Dr. Aye Aye Thet (40) grew up in Yangon, the capital of Myanmar, and joined Malteser International as a medical doctor in March 2004. After a short break, obtaining her Master’s degree in Public Health in Thailand, Dr. Aye Aye Thet rejoined Malteser International in April 2010.
Dr. Aye Aye Thet, what exactly are your tasks as Deputy Country Health Coordinator and Technical Focal Person?
I have a wide variety of tasks. Some are rather technical like updating the statistics of health project activities or preparing reports. Others are more practical like conducting evaluation and monitoring field visits or participating in meetings with donors. I also organise internal technical trainings as well as refresher trainings on clinical management for the health staff in the field.
On a regular working day, I communicate with different project sites to find out project needs and provide support. I also collaborate with government focal persons, international non-governmental organisations, and agencies of the United Nations (UN).
What is your personal motivation to do this work?
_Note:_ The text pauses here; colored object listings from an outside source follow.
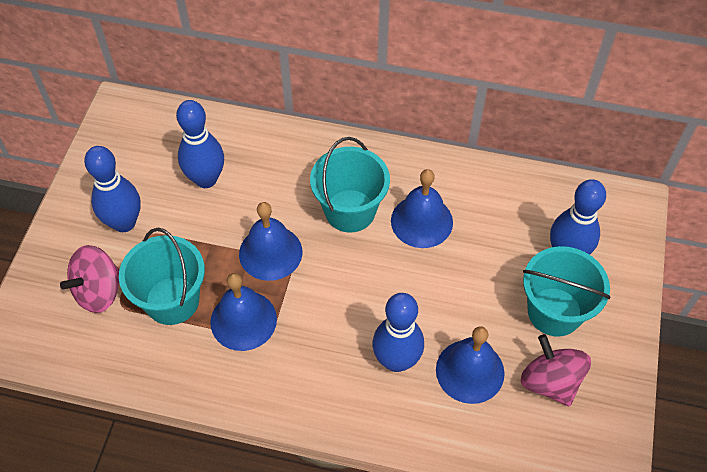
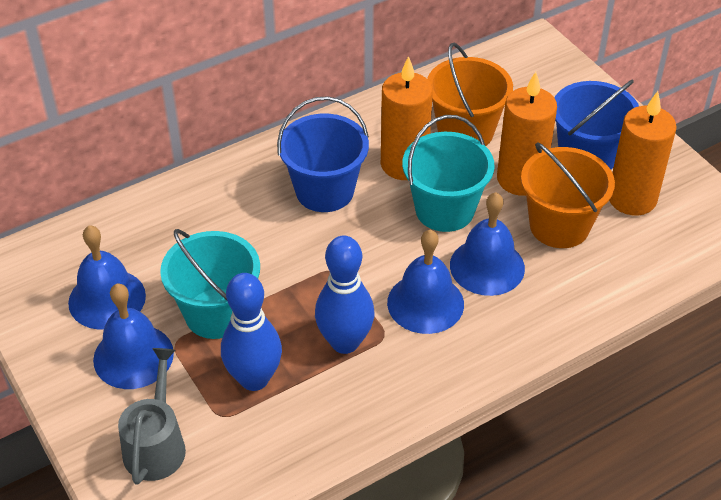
blue bowling pin: 4 -> 2
blue bucket: 0 -> 2
grey watering can: 0 -> 1
orange bucket: 0 -> 2
orange candle: 0 -> 3
pink spinning top: 2 -> 0
turquoise bucket: 3 -> 2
It is very important for me that, as a staff member of Malteser International in Myanmar, I am able to complement government initiatives by providing additional support for the health sector facilities. I am thus able to contribute to the Millennium Development Goals.
What are the biggest difficulties you have to face in your daily work?
On a day to day basis, regular access to remote rural regions is often very difficult - especially during the rainy season. This hinders the implementation of my work. Additionally, communicating to the people that some changes in their behaviour can prevent an infection with a disease frequently is frequently difficult due to local traditions and taboos, low education levels and economical statuses as well
as language barriers - many people only speak their local dialect. Finally, the process of training local health educators is often interrupted because of migration.
However, being able to help where help is needed most is the greatest reward and makes dealing with all these little difficulties worthwhile. I experienced this once more in May 2008 after the sudden attack of Cyclone Nargis when Malteser International provided emergency relief for the people in the Irrawaddy Delta: In this critical situation and with limited facilities available, I was able to see the human as well as the technical support strengthened so that the activities of Malteser International could effectively be enhanced
You mentioned the different traditional background of the people you are working with. Could you please explain to us in more detail?
The beneficiaries of our tuberculosis project in Northern Rakhine State along the Myanmar Bangladesh border, for example, are mostly refugees and returnees living in crowded camps. The majority are Muslims differentiating them from other ethnic groups. Although there is no discrimination between Muslim and local people, low economical and educational status, difficult transportation as well as restrictions through traditional and social rules contribute to their limited access to health care facilities.
Another example: The majority of our beneficiaries in the Wa region are ethnic minorities such as the Wa, Ahkar or Larhu. As a result of booming trade across the Chinese Myanmar border, the Wa region has quickly developed into a thriving entertainment industry including a lot of sex businesses. As a consequence, the region is now considered a HIV hotspot.
How does the population react to the topic of sexually transmitted diseases and HIV/AIDS?
All in all, the population reacts positively to this topic. Especially the voluntary confidential counselling and testing (VCCT) services are well accepted. Commercial sex workers, however, often hesitate to come to the VCCT clinic for regular testing because they may be forced to disclose the results.
People living with HIV have – for example – developed a national social organisation known as Myanmar Positive Group. They conduct trainings for HIV counsellors as well as international and local staff about VCCT, the prevention of mother-to-child transmission, psychosocial support, and home-based care approaches. Additionally, they have set up a network for social care as well as the supply of anti-retroviral medicine and conduct research on HIV/AIDS and its stigmatisation.